Energie AG im 1. Halbjahr 2022 mit starkem Ergebniszuwachs

1. Juli 2022, Wien/Linz
Leonhard Schitter geht zur Energie AG
 - Wien, APA/HELMUT FOHRINGER

Die Energie AG Oberösterreich hat im ersten Halbjahr 2022 deutlich zugelegt. Beim Umsatz gab es einen Zuwachs von 78,4 Prozent auf 2,158 Mrd. Euro, beim Betriebsergebnis (EBIT) von 43,1 Prozent auf 169 Mio. Euro. Wobei das Segment „Energie“ hervorsticht: Mit 1,71 Mrd. Euro verdoppelte sich hier der Umsatz im Jahresvergleich. Grund sind die gestiegenen Gas- und Stromgroßhandelspreise, so der Energiekonzern.

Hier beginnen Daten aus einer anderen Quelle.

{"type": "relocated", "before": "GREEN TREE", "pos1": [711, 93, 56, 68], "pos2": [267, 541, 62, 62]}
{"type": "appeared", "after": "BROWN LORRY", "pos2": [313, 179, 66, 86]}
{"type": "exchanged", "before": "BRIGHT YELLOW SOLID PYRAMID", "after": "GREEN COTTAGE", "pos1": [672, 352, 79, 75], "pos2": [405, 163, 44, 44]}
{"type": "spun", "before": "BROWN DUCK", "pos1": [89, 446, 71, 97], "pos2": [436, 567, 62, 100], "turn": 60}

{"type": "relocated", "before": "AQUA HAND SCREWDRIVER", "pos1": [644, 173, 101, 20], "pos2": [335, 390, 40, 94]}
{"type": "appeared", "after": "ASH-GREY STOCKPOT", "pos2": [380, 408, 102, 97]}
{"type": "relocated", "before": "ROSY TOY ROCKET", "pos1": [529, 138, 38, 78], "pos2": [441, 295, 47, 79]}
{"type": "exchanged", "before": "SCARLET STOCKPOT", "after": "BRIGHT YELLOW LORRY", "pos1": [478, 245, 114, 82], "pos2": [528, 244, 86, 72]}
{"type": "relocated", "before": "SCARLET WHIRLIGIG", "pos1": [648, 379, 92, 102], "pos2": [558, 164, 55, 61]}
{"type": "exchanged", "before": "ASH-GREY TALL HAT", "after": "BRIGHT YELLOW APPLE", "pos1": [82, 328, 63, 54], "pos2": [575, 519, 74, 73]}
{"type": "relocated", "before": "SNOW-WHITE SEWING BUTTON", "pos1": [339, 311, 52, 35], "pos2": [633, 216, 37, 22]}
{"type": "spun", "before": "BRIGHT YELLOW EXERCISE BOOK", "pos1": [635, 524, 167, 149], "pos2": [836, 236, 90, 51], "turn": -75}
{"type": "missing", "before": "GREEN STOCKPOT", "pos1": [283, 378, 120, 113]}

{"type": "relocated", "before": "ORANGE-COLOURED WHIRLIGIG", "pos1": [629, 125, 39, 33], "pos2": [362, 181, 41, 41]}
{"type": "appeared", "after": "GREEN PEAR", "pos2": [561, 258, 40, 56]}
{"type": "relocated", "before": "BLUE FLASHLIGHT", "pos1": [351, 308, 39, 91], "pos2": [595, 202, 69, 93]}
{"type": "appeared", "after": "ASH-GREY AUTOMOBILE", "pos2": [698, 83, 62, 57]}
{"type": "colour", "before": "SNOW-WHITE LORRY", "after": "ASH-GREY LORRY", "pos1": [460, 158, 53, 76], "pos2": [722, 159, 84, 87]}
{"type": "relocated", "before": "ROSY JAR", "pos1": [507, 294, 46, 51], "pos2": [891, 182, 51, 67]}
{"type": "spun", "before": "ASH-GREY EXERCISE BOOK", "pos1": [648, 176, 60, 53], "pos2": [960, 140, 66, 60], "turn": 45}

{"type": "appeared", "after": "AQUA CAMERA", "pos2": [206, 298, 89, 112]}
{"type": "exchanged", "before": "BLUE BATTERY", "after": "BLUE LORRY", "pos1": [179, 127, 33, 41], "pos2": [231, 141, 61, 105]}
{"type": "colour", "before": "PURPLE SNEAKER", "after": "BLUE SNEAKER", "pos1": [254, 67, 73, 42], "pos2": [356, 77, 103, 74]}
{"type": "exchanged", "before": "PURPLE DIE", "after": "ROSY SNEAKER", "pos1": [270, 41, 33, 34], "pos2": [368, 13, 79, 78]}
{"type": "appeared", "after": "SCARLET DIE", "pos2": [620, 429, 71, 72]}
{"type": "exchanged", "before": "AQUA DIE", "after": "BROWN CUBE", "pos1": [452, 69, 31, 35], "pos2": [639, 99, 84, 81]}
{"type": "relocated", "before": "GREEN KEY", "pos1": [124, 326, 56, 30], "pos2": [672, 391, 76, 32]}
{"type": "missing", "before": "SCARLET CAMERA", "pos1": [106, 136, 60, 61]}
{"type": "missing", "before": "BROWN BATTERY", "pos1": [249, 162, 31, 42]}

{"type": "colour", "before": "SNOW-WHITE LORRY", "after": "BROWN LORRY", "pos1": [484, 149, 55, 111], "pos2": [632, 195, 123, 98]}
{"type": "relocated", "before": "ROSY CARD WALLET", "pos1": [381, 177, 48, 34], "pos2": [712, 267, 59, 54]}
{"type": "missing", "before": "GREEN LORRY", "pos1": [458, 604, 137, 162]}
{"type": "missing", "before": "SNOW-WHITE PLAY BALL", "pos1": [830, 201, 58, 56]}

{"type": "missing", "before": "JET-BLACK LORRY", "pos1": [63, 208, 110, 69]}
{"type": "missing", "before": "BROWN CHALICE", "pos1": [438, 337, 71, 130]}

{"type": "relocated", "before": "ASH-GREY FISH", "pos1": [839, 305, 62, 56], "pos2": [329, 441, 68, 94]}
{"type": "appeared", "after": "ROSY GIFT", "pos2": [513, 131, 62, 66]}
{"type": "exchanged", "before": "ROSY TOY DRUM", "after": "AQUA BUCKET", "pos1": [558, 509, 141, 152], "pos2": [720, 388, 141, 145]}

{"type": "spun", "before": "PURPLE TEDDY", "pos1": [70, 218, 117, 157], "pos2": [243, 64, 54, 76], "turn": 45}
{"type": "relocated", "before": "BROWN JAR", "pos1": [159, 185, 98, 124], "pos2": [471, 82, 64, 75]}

Beim operativen Ergebnis im Segment „Energie“ verzeichnet die Energie AG aufgrund der niedrigen Wasserführung und den hohen Energiebeschaffungskosten jedoch einen Rückgang um 7,3 Prozent, rechnete heute das Unternehmen vor. „Das erste Halbjahr des Geschäftsjahres 2021/2022 war durch außergewöhnliche Rahmenbedingungen gekennzeichnet. Diese hatten maßgeblichen Einfluss auf die Konzernaktivitäten der Energie AG Oberösterreich. Das insgesamt bessere Halbjahresergebnis gegenüber dem Vorjahr basiert hauptsächlich auf dem Einmaleffekt, der mit der Bündelung der Breitbandaktivitäten in Oberösterreich einhergeht, aber auch operativen Verbesserungen in den Segmenten Netz und Entsorgung“, so Energie AG-Generaldirektor Werner Steinecker in einer Aussendung.

Neuer GD

Außerdem wird der Salzburg-AG-Chef Leonhard Schitter ab dem 1. Jänner als neuer Generaldirektor der Energie AG Oberösterreich fungieren, teilten beide Unternehmen in Aussendungen mit. Der Aufsichtsrat hat Donnerstagnachmittag in Linz die Nachfolge des scheidenden GD Werner Steinecker (65), der mit Ende des Jahres in Pension geht, geregelt.

Schitter habe sich „aus einem internationalen Bewerberkreis im Hearing durchgesetzt und mit seinen innovativen Ideen und Konzepten überzeugt“, hieß es bei der Energie AG. Er wird gemeinsam mit Andreas Kolar (Finanzvorstand) und Stefan Stallinger (Technikvorstand) den oö. Energie- und Dienstleistungskonzern führen. Schitters Vertrag in Salzburg war erst Ende 2020 bis zum 31. Dezember 2026 verlängert worden, sein Wechsel nach Oberösterreich gilt als Überraschung.